The BPX Pro outperformed the MX500 and M9Pe with an average copy rate of 274MB/s, but fell behind most of the other drives. During the zip file reading test, however, it ranked third with an average read rate of 2253MB/s. It even beat the Samsung 970 EVO.
SYSmark 2014 SE
Like PCMark, SYSmark uses real applications to measure system performance. SYSmark takes things much further, however. It utilizes fourteen different applications to run real workloads with real data sets to measure how overall system performance impacts the user experience. BAPCo's SYSmark 2014 SE installs a full suite of applications for its tests, which includes Microsoft Office, Google Chrome, Corel WinZip, several Adobe software applications, and GIMP. That also makes it a great test to measure the amount of time it takes to install widely-used programs after you install a fresh operating system.
MyDigitalSSD’s BPX Pro installed Sysmark two seconds faster than the 480GB model, which was on par with the Samsung 970 EVO and faster than the 970 PRO. The responsiveness score landed below the MX500 and all the NVMe SSDs.
ATTO is a simple and free application that SSD vendors commonly use to assign sequential performance specifications to their products. It also gives us insight into how the device handles different file sizes.
The 960GB BPX took the overall lead with 3.5/3.0 GB/s of read/write throughput.
Anvil's Storage Utilities
Anvil's Storage Utility is a commonly-referenced benchmark that simplifies the complex IOMETER benchmark and its underlying Dynamo engine with a one-click software wrapper.
The BPX Pro ranked third in read performance in Anvil’s Storage Utilities, but write performance isn't as impressive, so the drive slips to fourth place overall.
CrystalDiskMark (CDM) is a simple and easy to use file size benchmarking tool.
Focusing on the all-important QD1 results, the BPX Pro provided roughly 2GB/s of sequential read/write throughput, while 4K random performance was average. Like the 480GB model, the BPX Pro’s QD1-8 4K random read speed is average, but the write performance leads the pack.

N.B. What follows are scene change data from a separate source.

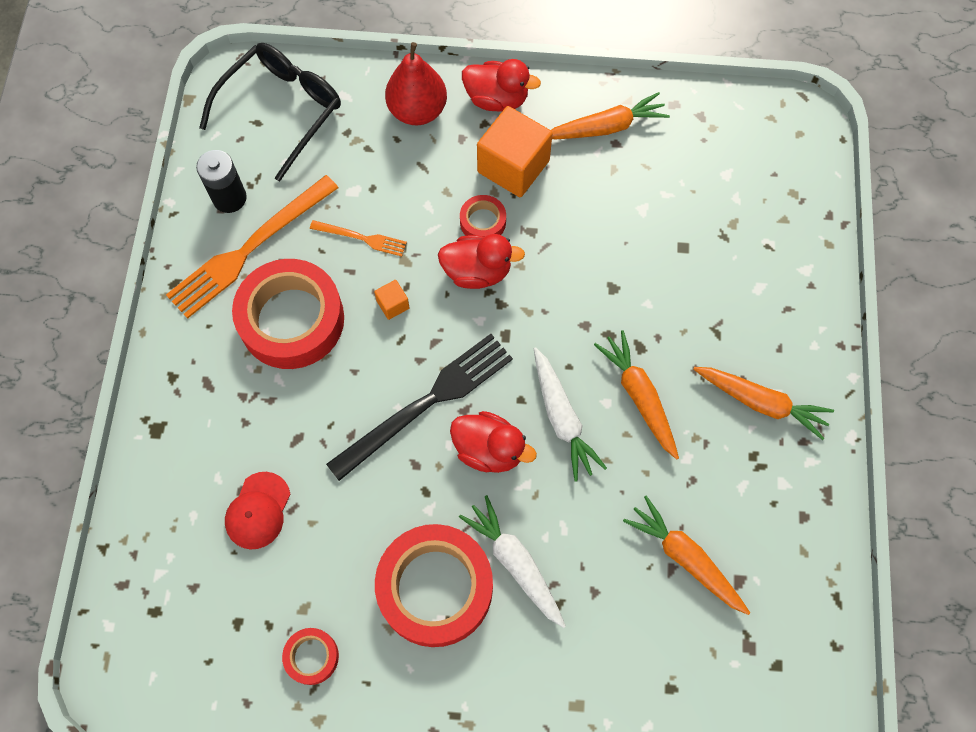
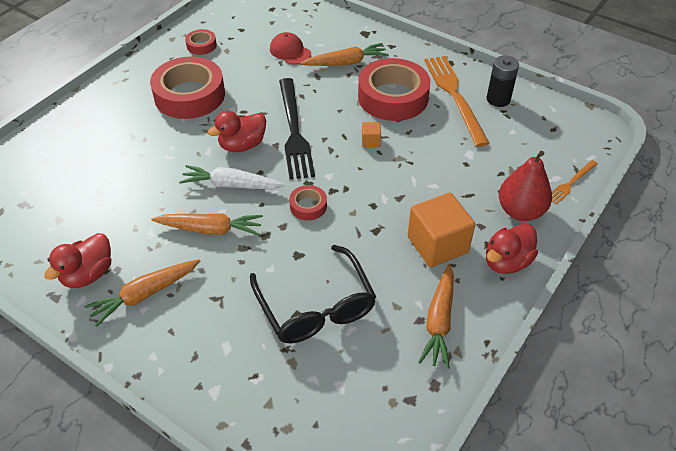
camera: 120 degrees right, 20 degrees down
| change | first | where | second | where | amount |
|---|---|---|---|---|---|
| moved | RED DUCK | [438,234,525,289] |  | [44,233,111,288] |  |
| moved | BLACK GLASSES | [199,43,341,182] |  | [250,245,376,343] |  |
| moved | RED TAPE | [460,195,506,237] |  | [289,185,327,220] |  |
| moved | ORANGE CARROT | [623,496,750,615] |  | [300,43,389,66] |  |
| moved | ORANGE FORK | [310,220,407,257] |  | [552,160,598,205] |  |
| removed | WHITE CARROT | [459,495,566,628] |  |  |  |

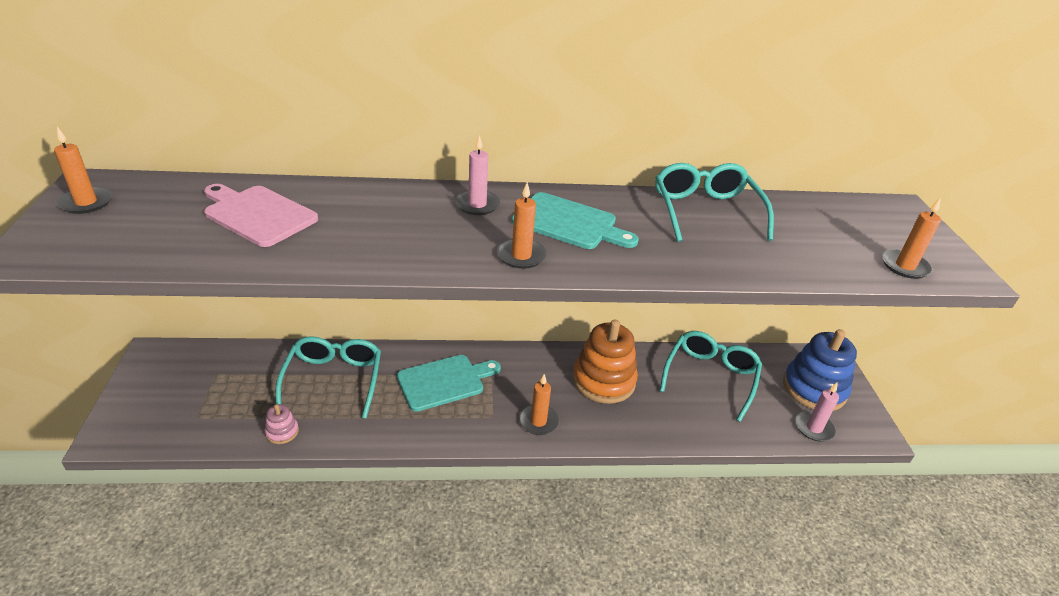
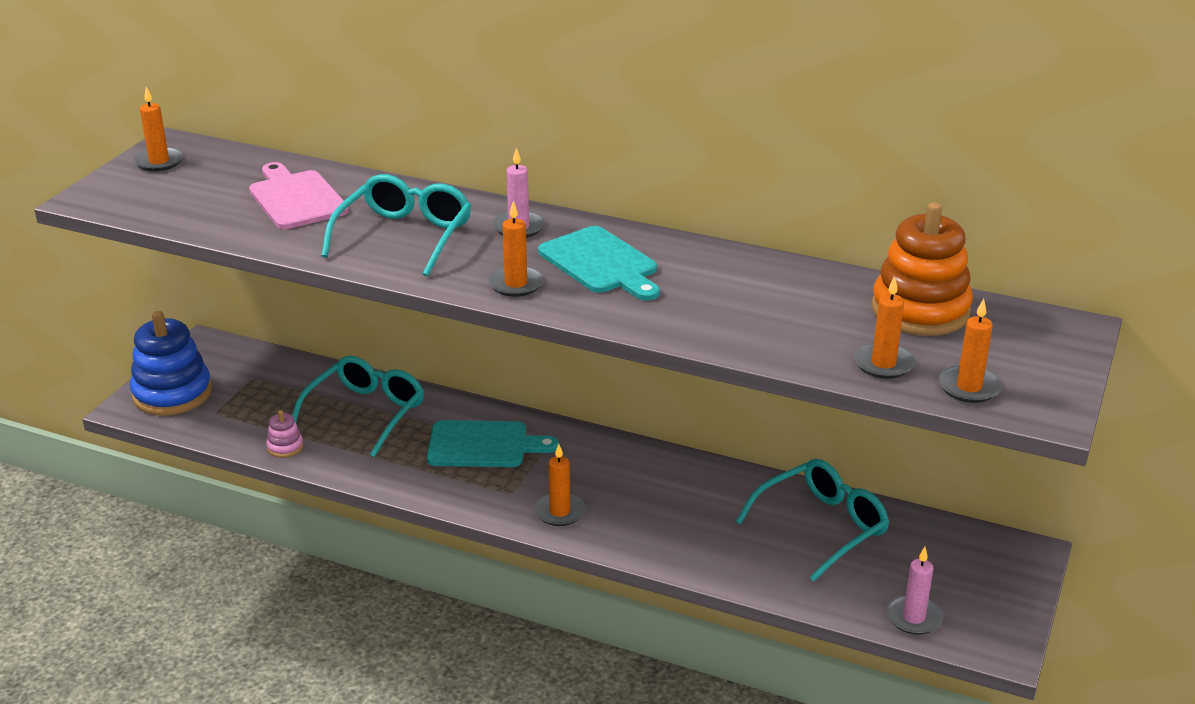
camera: 30 degrees right, 5 degrees down
| change | first | where | second | where | amount |
|---|---|---|---|---|---|
| moved | BLUE STACKING TOY | [783,329,857,411] |  | [130,311,212,415] |  |
| moved | TURQUOISE GLASSES | [655,163,774,242] |  | [321,174,471,277] |  |
| added |  |  | ORANGE CANDLE | [854,276,915,379] |  |
| moved | ORANGE STACKING TOY | [573,320,638,404] |  | [871,202,973,336] |  |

Sustained Sequential Write Performance
Official write specifications are only part of the performance picture. Most SSD makers implement an SLC cache buffer, which is a fast area of SLC-programmed flash that absorbs incoming data. Sustained write speeds can suffer tremendously once the workload spills outside of the SLC cache and into the "native" TLC or QLC flash. We hammer the SSDs with sequential writes for 15 minutes to measure both the size of the SLC buffer and performance after the buffer is saturated.
The 960GB BPX Pro, like the 480GB model, has a 30GB SLC write cache buffer that can fill in as little as 10 seconds if you can write to it at 3GB/s. Beyond that, the BPX Pros delivered a consistent 1050 MB/s of write throughput.
We use the Quarch XLC Programmable Power Module to gain a deeper understanding of power characteristics. Idle power consumption is a very important aspect to consider, especially if you're looking for a new drive for your laptop. Some SSDs can consume watts of power at idle while better-suited ones sip just milliwatts. Average workload power consumption and max consumption are two other aspects of power consumption, but performance-per-watt is more important. A drive might consume more power during any given workload, but accomplishing a task faster allows the drive to drop into an idle state faster, which ultimately saves power.
The BPX Pro averaged 2.84W during the 50GB file copy test, which was roughly the same as the WD Black. However, the BPX Pro's maximum power consumption is much better at just 4.85W during the copy test. This helped the BPX Pro rank fourth overall in efficiency with an average of 96MB/s per watt.
The BPX Pro had the best idle power consumption with ASPM disabled and is just behind the GAMMIX S11 and 760p with ASPM enabled.